24PearlStreet Workshops and Events

Ann Hood Writing the Personal Essay: Winter Non-Fiction January 8 to February 2, 2018 Number of Participants: 15 Price: $500 Format: 4 Week Asynchronous Workshop

Each week will begin with my introduction of a topic for that week’s memoir assignment. Topics will include Food, Place, Love, and Loss. I will email you examples from writers I admire such as Jonathan Lethem, JoAnn Beard, Cheryl Strayed, and Tony Early and discuss how they have accomplished writing these strong essays. How did they introduce their idea? How did they develop it? How did they use characters, dialogue, setting, metaphor and other elements of the craft to achieve their emotional impact? You will write an essay on that topic and share it with the class. Their comments–along with mine–will provide a forum for discussion. I will also have a one on one email conversation with you in which I will offer suggestions for revision. These short exercises will be the building blocks for your final personal essay. You might expand one of the shorter pieces, or combine several of them, or use them as a springboard to a new topic. Although you don’t need to have workshop experience for this class, you must feel comfortable with literary discussion at the intermediate level.

Biography

Ann Hood is the author of over a dozen novels, including the bestsellers The Knitting Circle, The Obituary Writer, and The Book That Matters Most. Her debut novel, the bestseller Somewhere Off the Coast of Maine, has been in print since 1987. She has also written five memoirs, including Comfort: A Journey Through Grief, which is the story of her five-year-old daughter Grace who died from a virulent form of strep in 2002. The book was a NYT Editors’ Choice and was named one of the top ten non-fiction books of 2008 by Entertainment Weekly.

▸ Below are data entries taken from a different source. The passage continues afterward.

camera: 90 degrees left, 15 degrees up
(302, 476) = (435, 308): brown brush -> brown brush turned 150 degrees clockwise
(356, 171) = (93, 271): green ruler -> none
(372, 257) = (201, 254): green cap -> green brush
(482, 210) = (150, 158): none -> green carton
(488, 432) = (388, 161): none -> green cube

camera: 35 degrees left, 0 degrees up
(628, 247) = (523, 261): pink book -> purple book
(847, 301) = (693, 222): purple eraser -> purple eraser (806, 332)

Her essays and short stories have appeared in many publications, including The New York Times, The Washington Post, The Los Angeles Times, The Wall Street Journal, Food and Wine, Traveler, National Geographic Traveler, The Paris Review, and many more.

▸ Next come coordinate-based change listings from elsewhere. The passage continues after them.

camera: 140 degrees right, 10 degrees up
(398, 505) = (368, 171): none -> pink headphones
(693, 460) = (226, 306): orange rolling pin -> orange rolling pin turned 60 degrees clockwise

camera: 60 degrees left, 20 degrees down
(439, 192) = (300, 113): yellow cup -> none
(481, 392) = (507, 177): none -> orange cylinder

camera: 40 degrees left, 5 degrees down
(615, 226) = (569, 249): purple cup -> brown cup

She has won two Pushcart Prizes, two Best American Food Writing awards, a Best American Travel Writing award, and a Best American Spiritual Writing award,

Hood’s most recent book is her memoir, Fly Girl, which is about her eight years as a TWA flight attendant from the late 70s to the mid-80s, spanning the Golden Age of Flying through deregulation and the beginning of vast system wide changes.

Ann Hood splits her time between Providence, Rhode Island and New York City with her husband, the food writer Michael Ruhlman.